The play is meant to be a witty retelling of the novel, but Tiller's script calls for drawn-out scenes in which characters deliver lengthy exposition, sipping coffee and discussing how to capture the vampire, which deflates the moments when they actually do something.

By focusing on the least active parts of the story, which are often the least interesting onstage, the production is left to rely on clever stage tricks and special effects for its appeal.

Director Mark Costello has opted for an over-the-top approach to acting, and the tone of this production feels confused. At turns it's trying to make you laugh or jump out of your seat, but neither the humor nor the horror lands.

Artistic Director Tom Width's special effects, while great, contribute to the tonal confusion. Sometimes they're clever and effective, like the painting above the fireplace through which Count Dracula watches the occupants of the Seward home. Other times, the effects were lackluster, unsurprising or campy. Frank Foster's scenic design was excellent, though. The Sewards' home looks authentic to the time period, and I liked how the stage could transform to Castle Carfax. Joe Doran's lighting design was effective, and created the right mood in the spooky scenes.

This production features some great actors, but also some underwhelming performances and over-the-top accents. As Dracula, Jeremy Gershman's history with dance is evident, his movements are smooth and fluid. But he isn't very scary and never feels quite sinister enough. Bartley Mullin's frenetic take on the asylum patient Renfield is the best part of the show, a consistent source of energy onstage. Kerrigan Sullivan is fantastic as Sybil, vacillating between the character's ditzy persona and her dead-eyed, mesmerized servant self. As Mina, the young girl whose blood Count Dracula covets, Caity Brown slips seamlessly between shy, reserved waif and evil seductress.

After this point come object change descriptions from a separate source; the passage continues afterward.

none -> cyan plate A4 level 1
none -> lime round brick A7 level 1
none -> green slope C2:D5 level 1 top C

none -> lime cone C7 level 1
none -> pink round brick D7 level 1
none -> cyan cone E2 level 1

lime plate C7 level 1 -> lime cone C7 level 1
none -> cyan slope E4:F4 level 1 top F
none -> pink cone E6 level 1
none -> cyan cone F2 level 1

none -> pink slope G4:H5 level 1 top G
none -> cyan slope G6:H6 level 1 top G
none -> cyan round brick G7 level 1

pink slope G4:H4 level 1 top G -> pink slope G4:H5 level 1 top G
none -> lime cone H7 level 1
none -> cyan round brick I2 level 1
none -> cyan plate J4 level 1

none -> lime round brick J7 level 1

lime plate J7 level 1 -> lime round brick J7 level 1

Unfortunately, this production is also a reminder of how sexist vampire stories can be. Mina's character is chastised for flirting with her fiance and for looking at herself in the mirror too much. These very actions are supposed to indicate that she must be under the influence of dark forces. Sybil, meanwhile, is treated as ridiculous for her sexuality.

Both women are portrayed as mentally inferior to and easily manipulated by the men around them, especially Dracula, who is constantly mesmerizing one or both of these characters. More than once in this play, some guy throws his arms up in frustration, exclaiming "Women" as the source of his exasperation.

With humor like that, a running time of nearly three hours, and a stagnant script that drags on with little action, this just wasn't the play for me. S

"Count Dracula" runs until Oct. 20 at Swift Creek Mill. Tickets cost $35-$40. swiftcreekmill.com.